It’s easy to get lost in the SBA loan shuffle
by Peter Weinberger | firstname.lastname@example.org
You’ve probably heard stories of small business owners attempting to get help from the Small Business Association (SBA) coronavirus bailout using the Payroll Protection Program.
With $349 billion available to assist businesses just like the Claremont COURIER, one might think it would help a lot of struggling small businesses keep people employed. And the reality is it has. For some.
So why are thousands of businesses wondering what happened to all that money? With a health crisis impacting every US citizen, the amount of money needed to help small businesses is staggering. It will never be enough, even with an additional $300 billion more being earmarked for a second round of loans.
The bigger issue that will surely get under your skin is how larger companies—some with hundreds of franchises worth millions of dollars—received money because each franchise applied separately. Or so they say. And most of these larger companies had the resources and connections to apply quickly, getting on top of the PPP applicant list.
That’s why Ruth Chris Steak House, with 150 franchises valued at $250 million, received $20 million. Or Potbelly Sandwich Shops with 400 franchises received $10 million. And there are many more.

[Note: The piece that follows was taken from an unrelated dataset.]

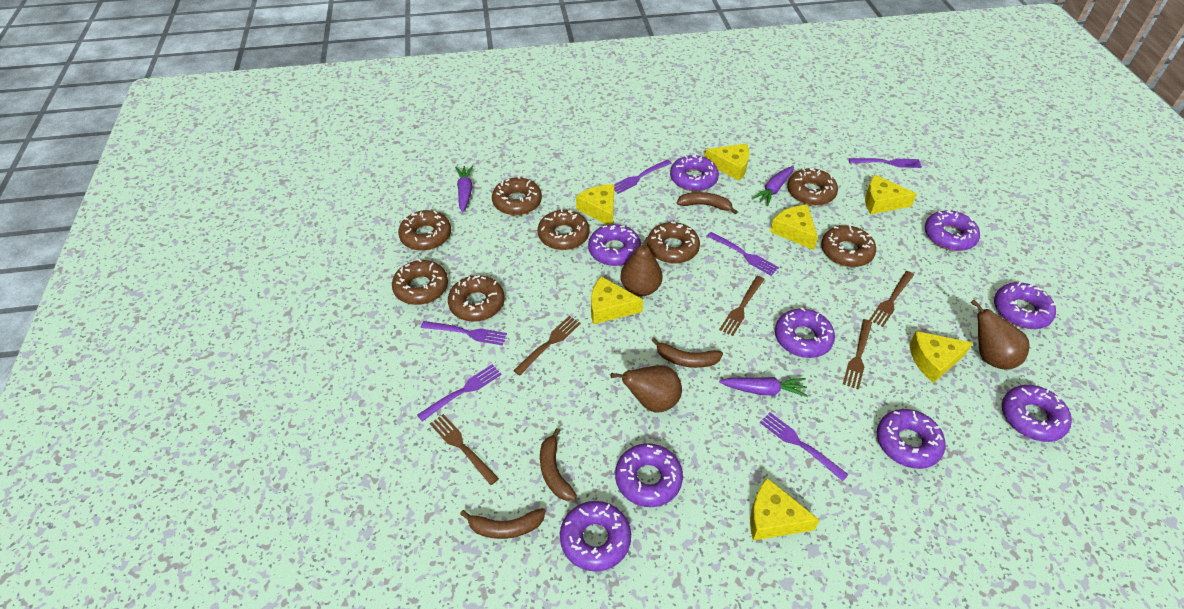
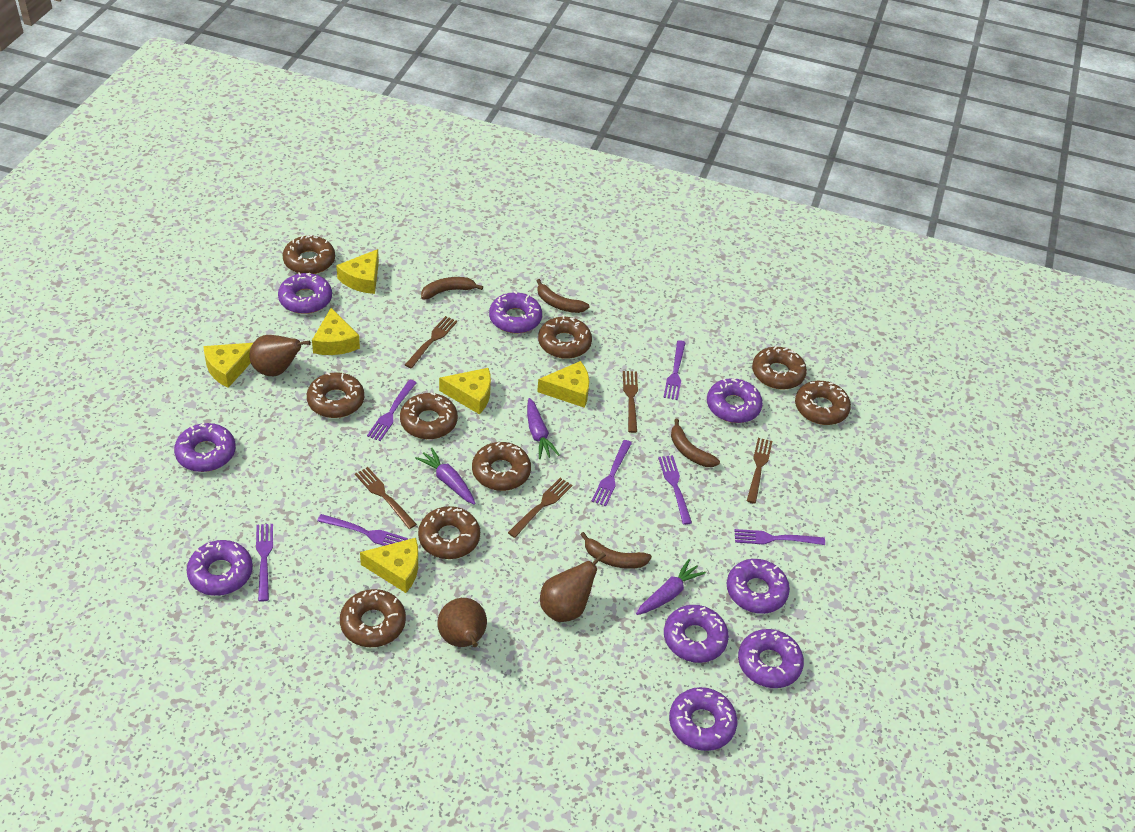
brown donut: 8 -> 9
purple fork: 6 -> 7
yellow cheese: 7 -> 6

At least Shake Shack, worth $1.6 billion, decided to return the $10 million they received. These are all very deserving businesses that need help from the government, but there’s no way these companies qualify as small businesses. They simply used loopholes in the PPP program to receive grants. No wonder after 12 days the money was gone.
Now we are going into round two, as more PPP money will be become available any day now.
I fully understand what a logistical nightmare this must be to implement, especially oversight to make sure deserving businesses get a fair share. But it hasn’t been a cake walk for those of us attempting to apply either.
Back in mid-March, it was clear aggressive stay-at- home orders were coming and I knew it would have a huge impact on the COURIER’s overall revenue. Then, almost overnight, grants became available from the SBA, Facebook and Google that were all concerned about the plight of small businesses or small local news outlets.
I applied with all three immediately, spending hours filling out paperwork. At the time, the PPP loan program was not yet public, so I filed for an SBA loan. Facebook operated quickly, sending me a form response saying we were rejected. Google soon followed. No reasons given.
But based on previous experience with these companies and after reviewing the list of initial winners, I can safely say the COURIER was either too small, or dinged for being a newspaper business. To their credit, both companies dramatically increased the amounts in the pool. So I applied again using an updated form. We have not heard results on that yet, but I’m not holding my breath.
Immediately after information was available for PPP grants, I was on my computer working. The forms were not simple and required a lot of supporting documentation. It didn’t help there were PPP forms mixed with forms from the bank giving the loan. I applied through US Bank, because we have a personal account there.
At first US Bank kept me up to date via email, with new information daily. But when the money for the PPP program ran out, communication stopped. I could not get any information for six days. Let alone an email answered or person on the phone. That’s when I decided to use Pacific Western, a local bank with a branch in Claremont where the COURIER has held an account for decades.
Although they didn’t get out of the gate as quickly as other banks, they sent me a link to apply, even with the money drained from the program. I liked that. After applying again—yes, you can apply with different banks—we traded emails making sure all the paperwork was correct. Then I received something new…a phone call.
This was the first time I didn’t feel like a number. Here was a real person helping the COURIER prepare PPP paperwork so it was ready to file when the money became available.
Since then, the COURIER has received a $10,000 emergency loan from the SBA. This money will help a great deal, but it’s nowhere near having payroll covered for eight weeks. Now the COURIER staff waits, hoping our efforts in maintaining quality news coverage will help keep us in business. Sadly, we were forced to lay off two full time employees during this process, increasing the workload for remaining staff and leaving two big holes in the COURIER family.
Once again, I want to thank the community for all of your support. Your words of encouragement have a huge impact on staff morale, which we have to admit gets low at times. But we have a passion for keeping the public informed, especially when trusted information is needed more than ever. And, like all of you, we love Claremont. Stay safe out there.